周囲の環境や業務の特質もさまざまなビジネスシーンで「本来の自分」を自分自身で理解できている人がどれくらいいるでしょう。仕事を遂行することと、本来の自分がいつも一致しているとは限りません。本来の自分と思っている自分では進められないこともあります。

それでも自分の「こうなりたい!」を掲げることができたら、ストレッサーに打ち勝ち、集中を削ぐことがらも回避しやすくなります。その理想の姿の一片が、小さく掲げる目標ではないでしょうか。フィードバックによって目標設定を促し、リマインドとしてフォローしていくことができるのです。

5)挑戦への的確な支援をするために

フィードバックの機会は、大きな業務から小さなタスクまで、メンバーが目指したいこと、できるようになりたいことを的確に把握することができます。
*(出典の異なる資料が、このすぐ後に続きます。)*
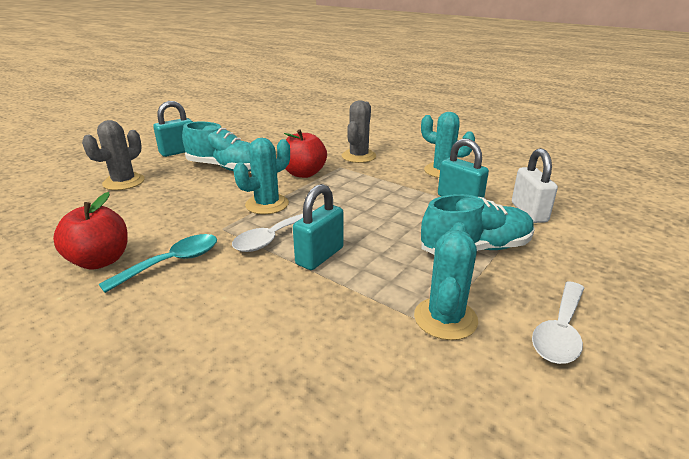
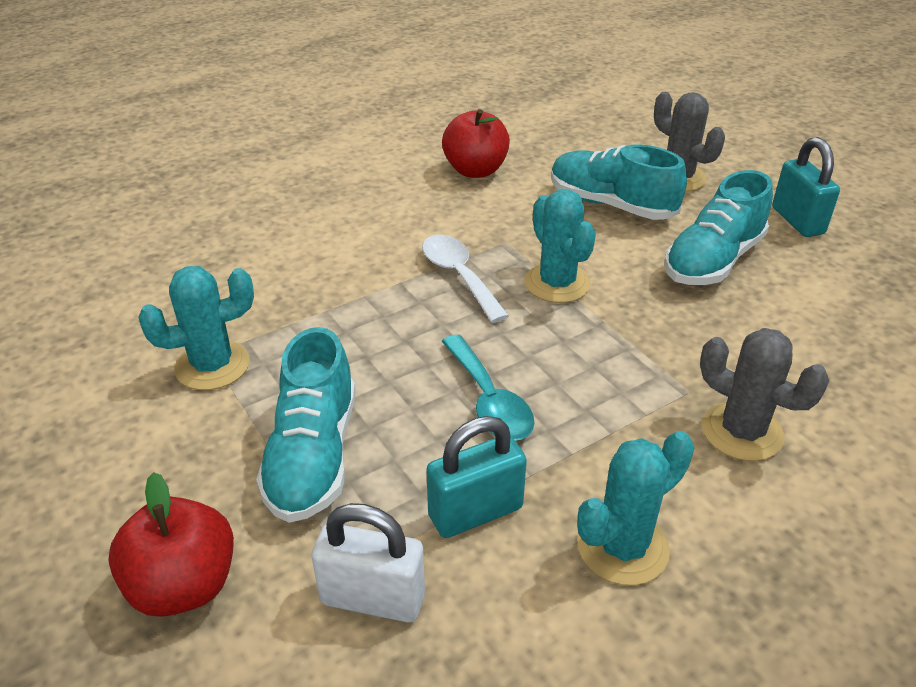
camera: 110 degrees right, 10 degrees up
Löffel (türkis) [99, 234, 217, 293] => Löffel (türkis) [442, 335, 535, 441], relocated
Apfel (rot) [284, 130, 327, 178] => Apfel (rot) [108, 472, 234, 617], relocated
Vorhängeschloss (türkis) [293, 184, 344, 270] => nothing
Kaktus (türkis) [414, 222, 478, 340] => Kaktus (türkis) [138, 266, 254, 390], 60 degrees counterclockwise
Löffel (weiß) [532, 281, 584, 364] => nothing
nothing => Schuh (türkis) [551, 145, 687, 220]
課題の内容が正確に共有できるというだけでなく、求められているサポートも明らかにできます。

適切なタイミングでフィードバックを行なえば、細かな障害を解消しながら進められ、メンバー自身、見守られている安心感と信頼感は高めていくはずです。ちょっと背伸びの目標に挑戦しているメンバーに対しての「的確な支援」はフィードバックによって見極めていけるのです。そして挑戦にストレスではなくモチベーションの力に変えて取り組むことを促します。クリアしたときの達成感や自己効力感がメンバーとチームの財産となるでしょう。

「無敵のレジリエンスチームはフィードバックパワーを活かす」についてのまとめ

個々のメンバーのレジリエンスが高められていくと、チームに良好な雰囲気(文化)を創り出していきます。それがチームレジリエンスです。何が起きても冷静に心を込めて取り組む姿勢が文化となり定着していくのです。

日々の変化にチームで柔軟に対応していくことで、チームレジリエンスは良質なものに鍛えられていきます。そのための効果的なフィードバックの在り方を追求していく必要がありそうです!